Tyhou
Tyhou

Reputation: 321

MongoDB first query is slow

I have noticed this problem for a while with mongo, yet haven't found any internal documentation about it, or how to mitigate this problem. Here's an explain on two of the exact same queries, one done right after the other.

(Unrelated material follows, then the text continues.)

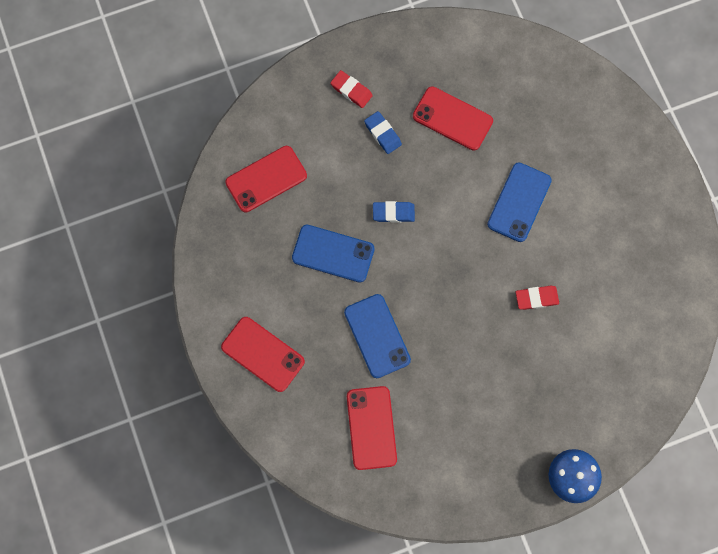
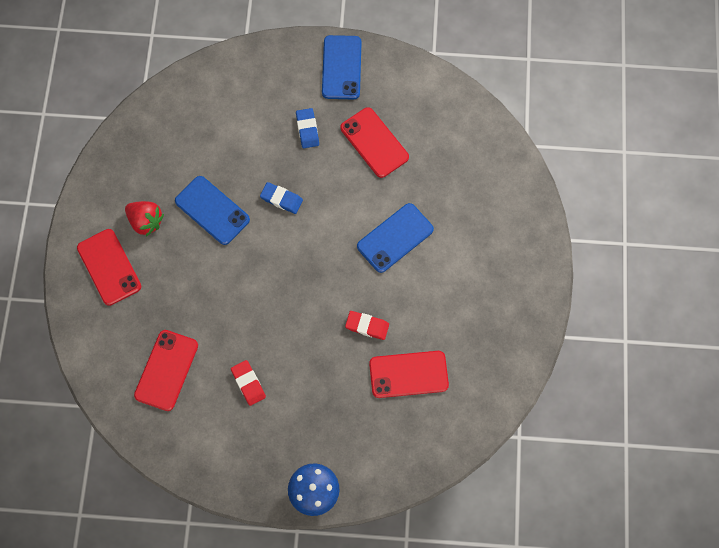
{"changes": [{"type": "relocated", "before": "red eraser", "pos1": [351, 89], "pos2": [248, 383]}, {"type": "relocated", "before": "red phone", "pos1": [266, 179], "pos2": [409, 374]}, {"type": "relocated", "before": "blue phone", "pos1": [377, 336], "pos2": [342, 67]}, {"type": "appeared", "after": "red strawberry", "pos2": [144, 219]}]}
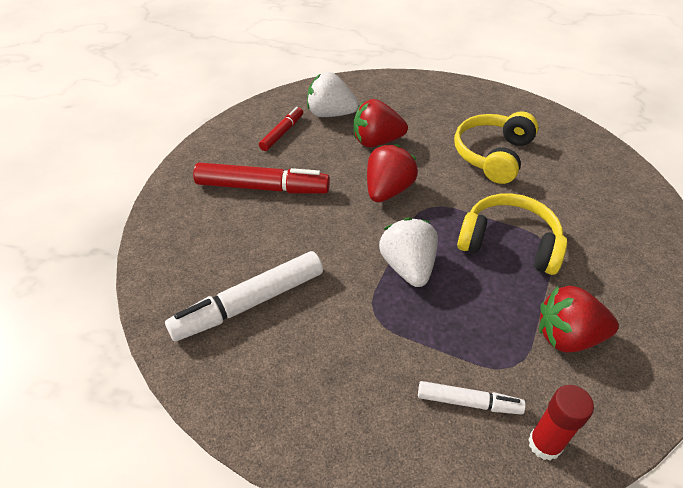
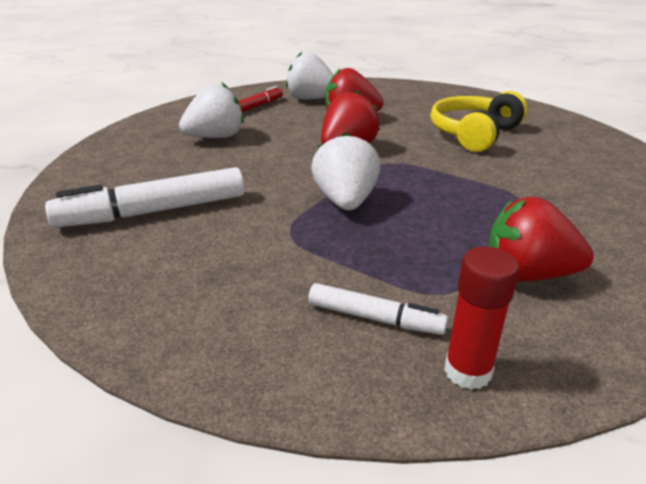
{"changes": [{"type": "exchanged", "before": "red marker", "after": "white strawberry", "pos1": [261, 177], "pos2": [211, 110]}, {"type": "missing", "before": "yellow headphones", "pos1": [512, 234]}]}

> db.derp.find().explain()
{
    "cursor" : "BasicCursor",
    "isMultiKey" : false,
    "n" : 8418,
    "nscannedObjects" : 8418,
    "nscanned" : 8418,
    "nscannedObjectsAllPlans" : 8418,
    "nscannedAllPlans" : 8418,
    "scanAndOrder" : false,
    "indexOnly" : false,
    "nYields" : 3,
    "nChunkSkips" : 0,
    "millis" : 3267,
    "indexBounds" : {

    },
    "server" : ...
}

Now the second run:

> db.derp.find().explain()
{
    "cursor" : "BasicCursor",
    "isMultiKey" : false,
    "n" : 8418,
    "nscannedObjects" : 8418,
    "nscanned" : 8418,
    "nscannedObjectsAllPlans" : 8418,
    "nscannedAllPlans" : 8418,
    "scanAndOrder" : false,
    "indexOnly" : false,
    "nYields" : 0,
    "nChunkSkips" : 0,
    "millis" : 6,
    "indexBounds" : {

    },
    "server" : ...
}

That's a pretty drastic difference in query speed, from 3.2 seconds down to 6 milliseconds. I'm looking for some information on this internal caching that's going on here, and if there's any way to tune this cache(in the interest of keeping that data cached).

Upvotes: 1

Views: 4367

Answers (3)

Sridhar Nanjundeswaran
Sridhar Nanjundeswaran

Reputation: 754

The difference could be due to multiple reasons. As mentioned previously the first query probably loaded from disk and the second had the data already available in RAM. Quick way to test this is to run mongostat and check on the resident RAM before the first run and after and see if this increased resident RAM and also showed page faults. More info on mongostat at http://docs.mongodb.org/manual/reference/program/mongostat/. If you want to preload data into mongodb you can use the touch command as described at http://docs.mongodb.org/manual/reference/command/touch/.

Upvotes: 1

Ori Dar
Ori Dar

Reputation: 19000

The first time the query asked, pages were loaded into resident memory. This is why the second query did hardly cost in response time

You can run server status working set command before each time you run the query to examine the effect. This should be done on a "freshly started database" of course

Upvotes: 3

baklarz2048
baklarz2048

Reputation: 10938

First request read data from disk Second request is from memory.